Academic Year 2024-25 is underway in Ann Arbor. It was a busy summer that included an International Communication Association (ICA) preconference (Going Global Before Satellite and Internet) in Sydney, Australia envisioned by Professors Joy Hayes, David Goodman, Susan Smulyan, Bridget Griffen-Foley, and me, and graciously hosted by colleagues affiliated with the Australian Centre for Public History at the University of Technology Sydney. The Global Media & Communication Collective (GMCC) at the University of Michigan generously helped support graduate students who attended. You can see a detailed program here.


Thanks to a generous invitation from Professor Dolores Casillas, I had the opportunity to be a visiting fellow at the Center for Information Technology and Society (CITS) at UC Santa Barbara in winter 2023. I worked on a new book project on the history of U.S. broadcasting and structural inequality. Here's a write-up by Sophie Girard that appeared in UC Santa Barbara Humanities and Fine Arts.


COMM 322: Flint Water Crisis Working Group
The Flint Water Crisis Working Group comprised of UM undergraduate and postgraduates continues monitoring the unfolding struggle for justice and reform in Flint, MI surrounding the city’s public health and political debacle over the provision of potable water. Using historical perspectives and communication and media studies research and theory, the group investigates the impact of journalistic routines and mainstream media coverage on the means through we which we learn about environmental racism and structural inequality in the digital information environment as well as the framing of intersectional issues of poverty, race, and urban life. We are particularly concerned about the challenges of disinformation and platformed news for professional reporting and the structural challenges of the past several decades that news organizations face.
The Great Lakes Association for Sound Studies (GLASS)
In fall 2019, several months before the COVID crisis struck, Professor Vaillant and the Communication and Media department welcomed over forty GLASS members to the U-M campus. Twenty-one presenters from the U.S. and Canada showcased the latest sound studies scholarship. Faculty and graduate students from across the UM participated, bringing together anthropology; art history; comparative literature; communication & media; FTVM; history, and music. View the program here.
Across the Waves: How the United States and France Shaped the International Age of Radio (University of Illinois Press, 2017) is a twice-nominated International Communication Association (ICA) book prize work. For a comprehensive overview, see H-France.

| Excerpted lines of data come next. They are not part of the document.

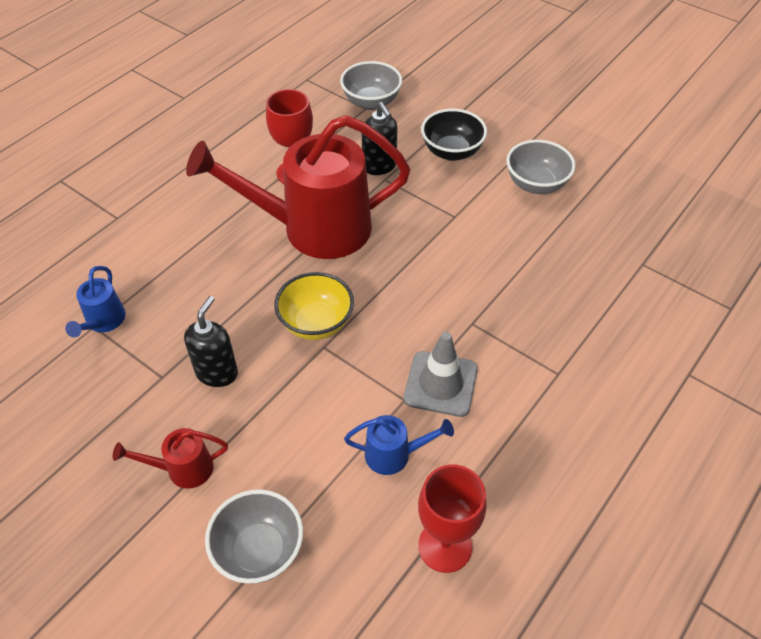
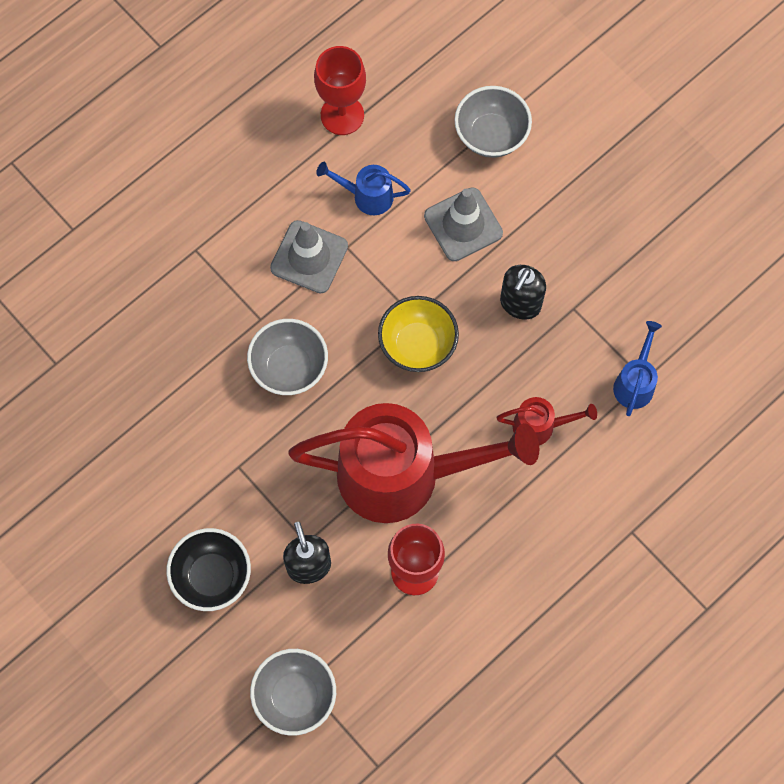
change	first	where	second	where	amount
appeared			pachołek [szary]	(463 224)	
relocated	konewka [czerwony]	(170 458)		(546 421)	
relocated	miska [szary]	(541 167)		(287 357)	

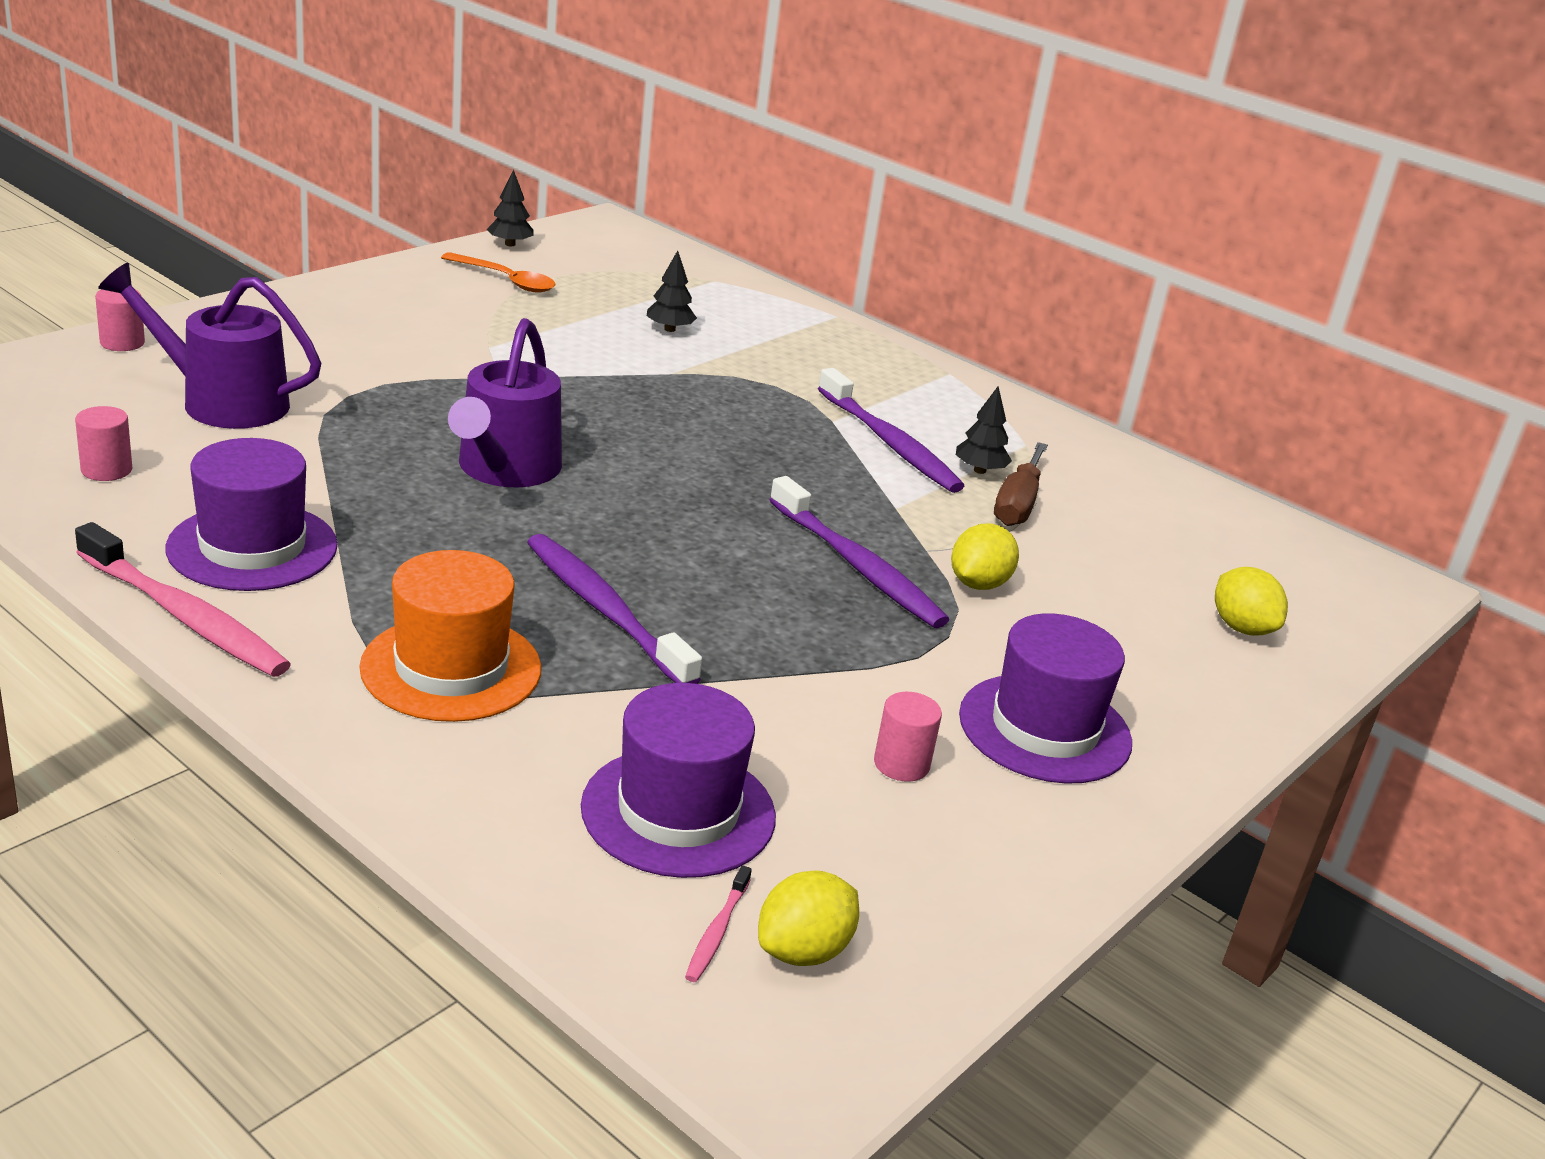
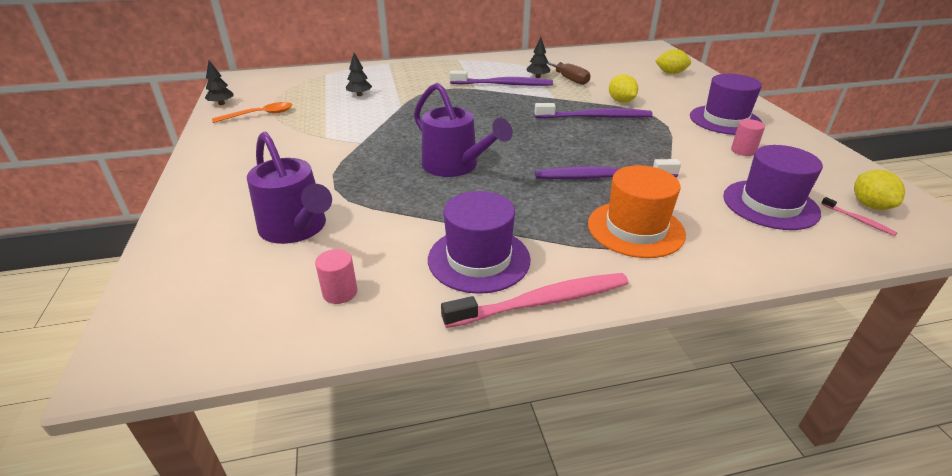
change	first	where	second	where	amount
missing	walec [różowy]	(120 320)			
spun	konewka [fioletowy]	(209 346)		(289 188)	90 degrees counterclockwise

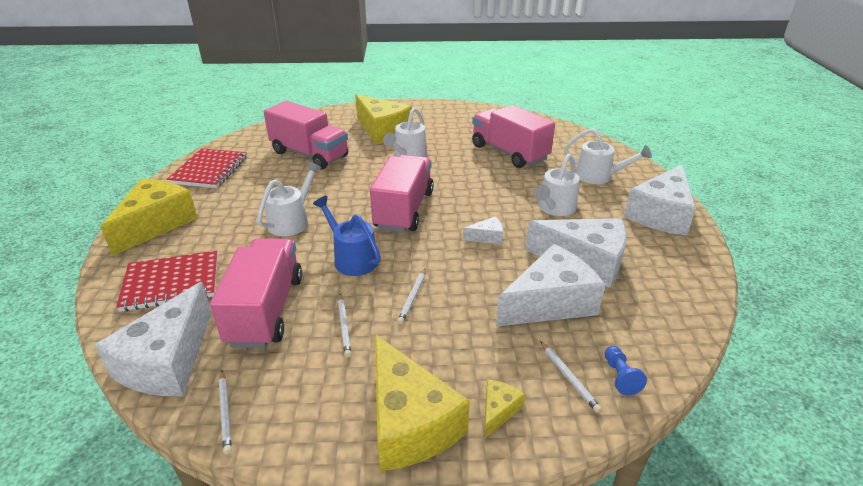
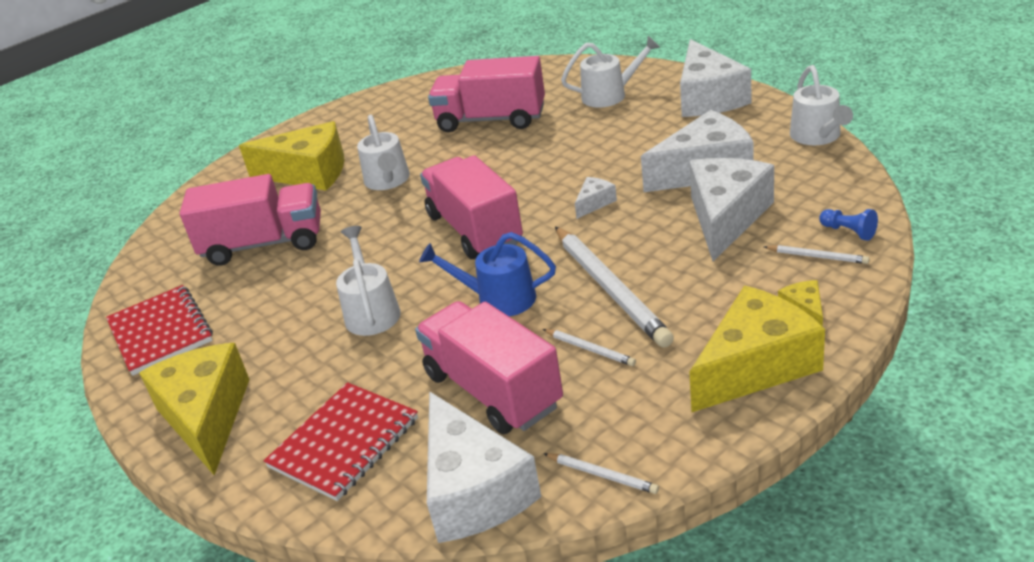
change	first	where	second	where	amount
relocated	konewka [biały]	(557 185)		(821 105)	
spun	ser [żółty]	(422 403)		(757 349)	60 degrees counterclockwise
size	ołówek [biały]	(411 296)		(614 287)	x2.24

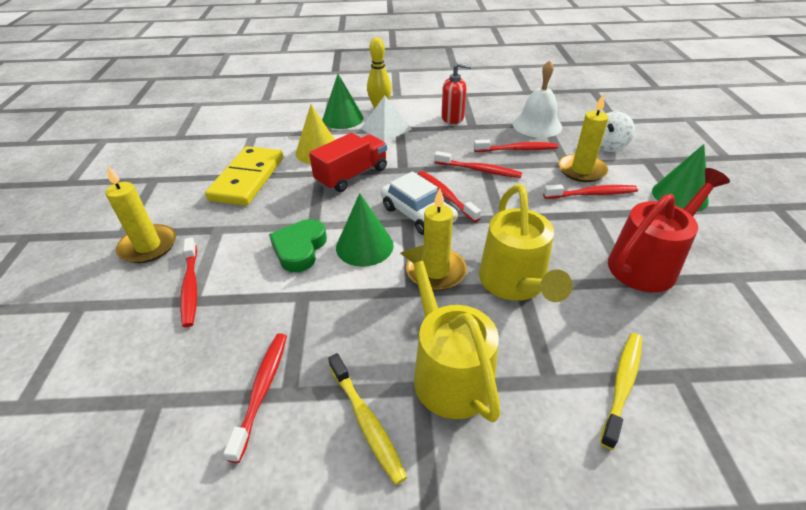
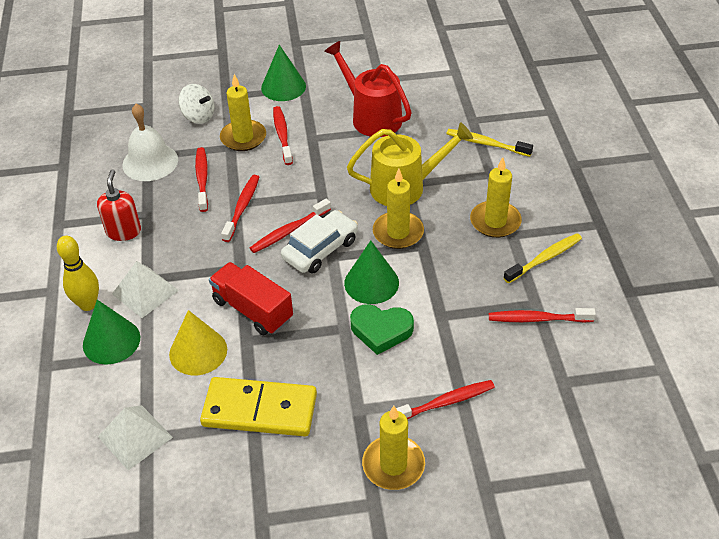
change	first	where	second	where	amount
appeared			piramida [biały]	(135 438)	
exchanged	konewka [żółty]	(450 333)	świeca [żółty]	(496 197)	

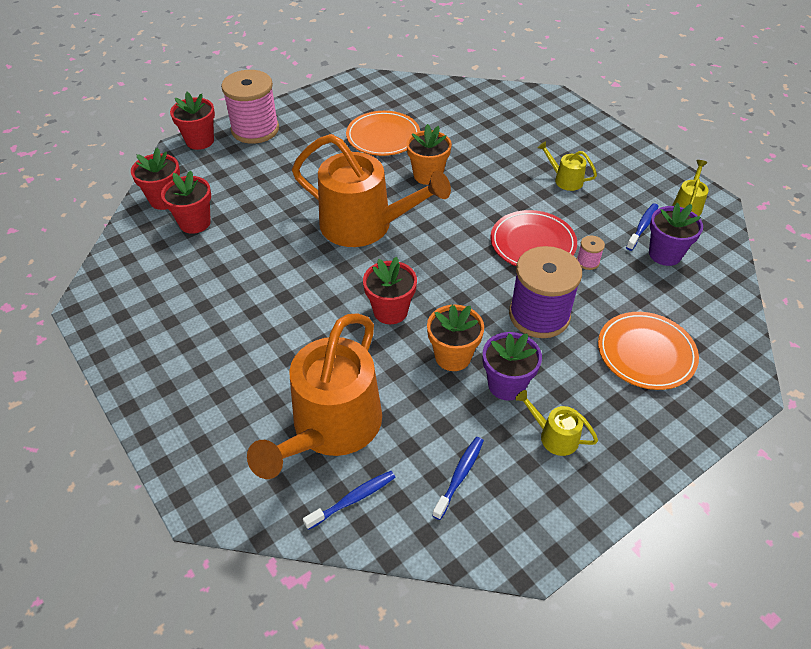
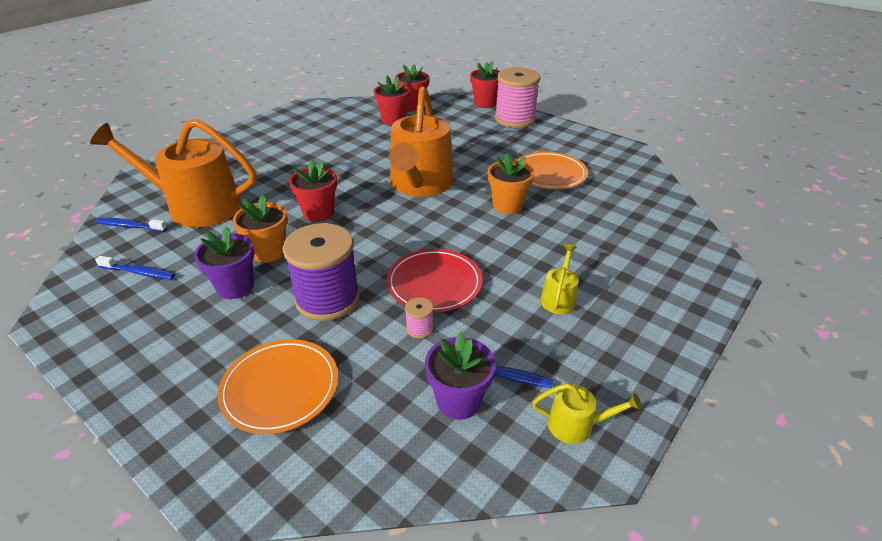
change	first	where	second	where	amount
missing	konewka [żółty]	(556 423)			
spun	szczoteczka do zębów [niebieski]	(349 500)		(131 225)	150 degrees clockwise

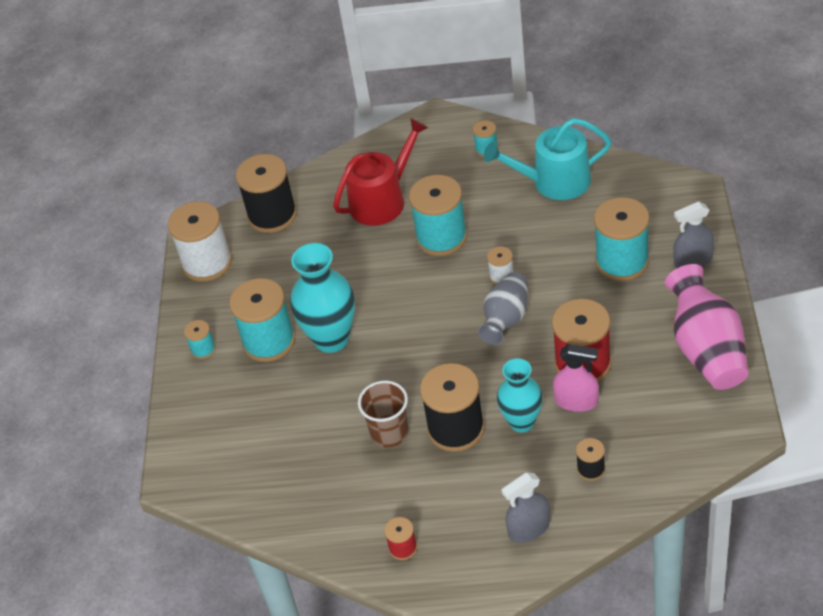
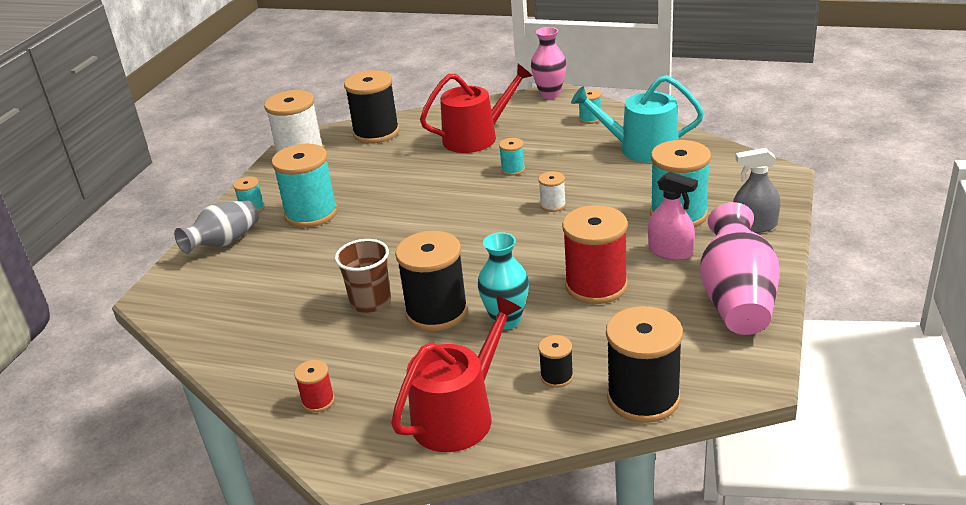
change	first	where	second	where	amount
missing	wazon [turkusowy]	(322 298)			
appeared			wazon [różowy]	(548 63)	
appeared			szpulka [czarny]	(644 364)	
relocated	wazon [szary]	(503 308)		(216 227)	
relocated	spryskiwacz [różowy]	(576 378)		(673 215)	
exchanged	spryskiwacz [szary]	(526 507)	konewka [czerwony]	(456 373)	
size	szpulka [turkusowy]	(438 215)		(512 157)	x0.47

‘Wrong is Normal in Flint:’ Reporting Sound Data from the Flint Water Crisis. Professor Vaillant’s 2019 Howard R. Marsh Distinguished Research Fellow lecture is appearing in print soon. Drawing on an original focus group interview with reporters who helped bring the truth to light, the article explains how and why news reporting of the poisoning of a major city water supply failed for so long to generate public outcry beyond Flint and the region and considers solutions for supporting effective public-oriented investigative journalism.
The Radio Preservation Task Force (RPTF) is an initiative linked to the National Recording Preservation Board of the Library of Congress (LOC). Professor Vaillant and colleagues coordinate efforts to identify and preserve endangered sound collections. We work with librarians, archivists, and others to find homes for materials that may otherwise be lost forever. COVID has interrupted national conferences in Washington, D.C. in the fall, but these are anticipated resume next year.
The Global Media and Communication Collective is the rebranded hub for COMM and MEDIA department faculty and scholars from around the world sharing ideas and mentoring graduate students and junior scholars. Cara Wallis currently leads our group of faculty and graduate students.